Sunday, January 27, 2008

winter slump

I still can’t seem to get that plaster out of my mouth, but I can talk more coherently now. I was complaining to Mom today that my bath towel kept turning into a giant sponge. Mom just told me to go jump over a candlestick. Then she made fun of my robe and how the sponge towel was wrapped around my head, saying “You can wear that to school on Middle East day.” Little does she know my robe and towel happen to be the latest fashion trend from the Parisian dumpsters, and I have every intention of wearing that ensemble to school.

I stormed into the living room, where Dad was doing arm curls with a piece of firewood. After he strained his back, Mom gave him an “I told you so” slap in the face, and to vent his feelings he started pinching my cheek like a maniac. I told him to stop and he said, “Call me a maniac one more time and this cheek comes off and goes into my mouth.”

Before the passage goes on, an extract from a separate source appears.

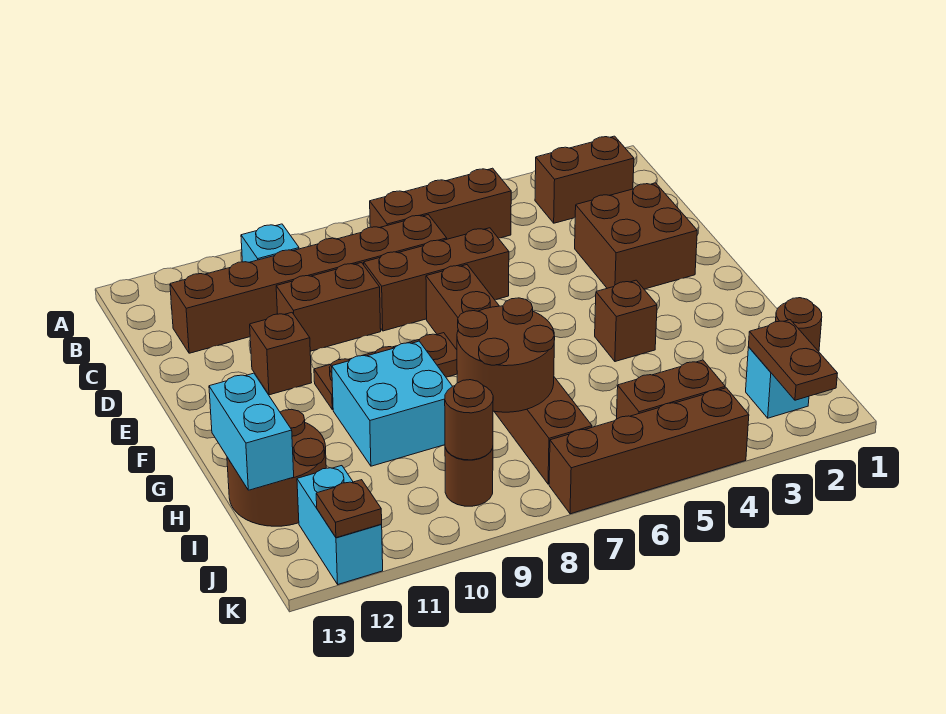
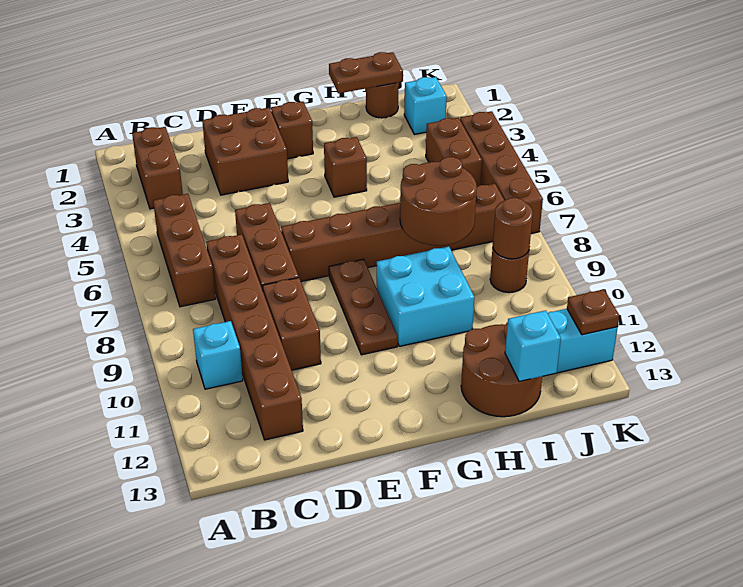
brown brick E11 level 1 -> brown brick F2 level 1
cyan brick H13:I13 level 2 -> cyan brick I13 level 2
brown plate J2:K2 level 2 -> brown plate H1:I1 level 2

“Stop making fun of me, you badly-dressed weasel!” I screamed.

“She has no taste in clothes, honey,” Dad said to Mom.

“Maybe she hasn’t tasted enough clothes to be able to distinguish,” said Mom, rubbing her hands together. “Let’s feed her.”

Then my parents changed their minds and once again decided to eat me for a snack.

“Not with my turban,” I pleaded.

“Go get the pepper, honey,” Mom told Dad. “We’re going to have a feast. I’ll toss her in the fire.”

After they tasted me and whined that I tasted like cafeteria water, they decided to make me smile through my flute instead, while they sang, “One hundred gospel greats on the wall, one hundred gospel greats, sing one badly, drive people madly . . . .” Aargh! I still have that in my head!

Later I bit my tongue so hard while trying to pull a s’more apart that I cried.

While typing this up, the two halves of my brain have been fighting with each other.

Right Brain: I rule because I revel in mushy love.
Left Brain: I rule because I can calculate my superiority.

They both shut up once I turned on my new blow dryer. It’s so strong it can shove my mouth to one side.

Wednesday, January 2, 2008

post-Christmas stuff

Today was my first day back at school after break. Mrs. Sute (whom everyone laughs at because her name is Polly Esther) gave a bowl-cut to some guy who sat in front of me in tolerance class. She was scolding him, “Young man, the next time you don’t want the sides of your head shaved, try not making fun of my outfit.” She was wearing a bright pink suit, but I didn’t laugh much because I was still daydreaming about my vacation.

I still can't believe that after all the Christmas shopping I did, all I bought were some empty cardboard boxes and a mini-breadstick that I had mistaken for a toaster pastry crescent roll. Then on Christmas Eve I got my holidays confused and dressed up for Halloween instead. My parents and I spent Christmas Eve making dozens of hamburgers, absorbing the grease from the hamburgers by covering them with dish soap. I cleverly wrapped up my radio as a gift so Mom couldn’t tell I was listening to ButtLovers, whom she hates. Dad tried to hang foil stars in the window like he does every year, but I had deliberately moved the Christmas tree in the way of the window--tee hee! After Christmas I used our greeting card collection as toilet paper, but Mom made me wash them all and hang them out to dry.

The only interesting gift I received for Christmas is a lip liner pencil that I can also use as an eraser, but it makes my armpits sweat so much I've been constantly drying them by our fireplace. That's ok; I've been using my time by the fire to practice clawing like a cat in the absence of Whitey, whom I had to pawn off in order to buy presents. I'm getting pretty good at clawing too, though it keeps Jiff from trying to kiss me.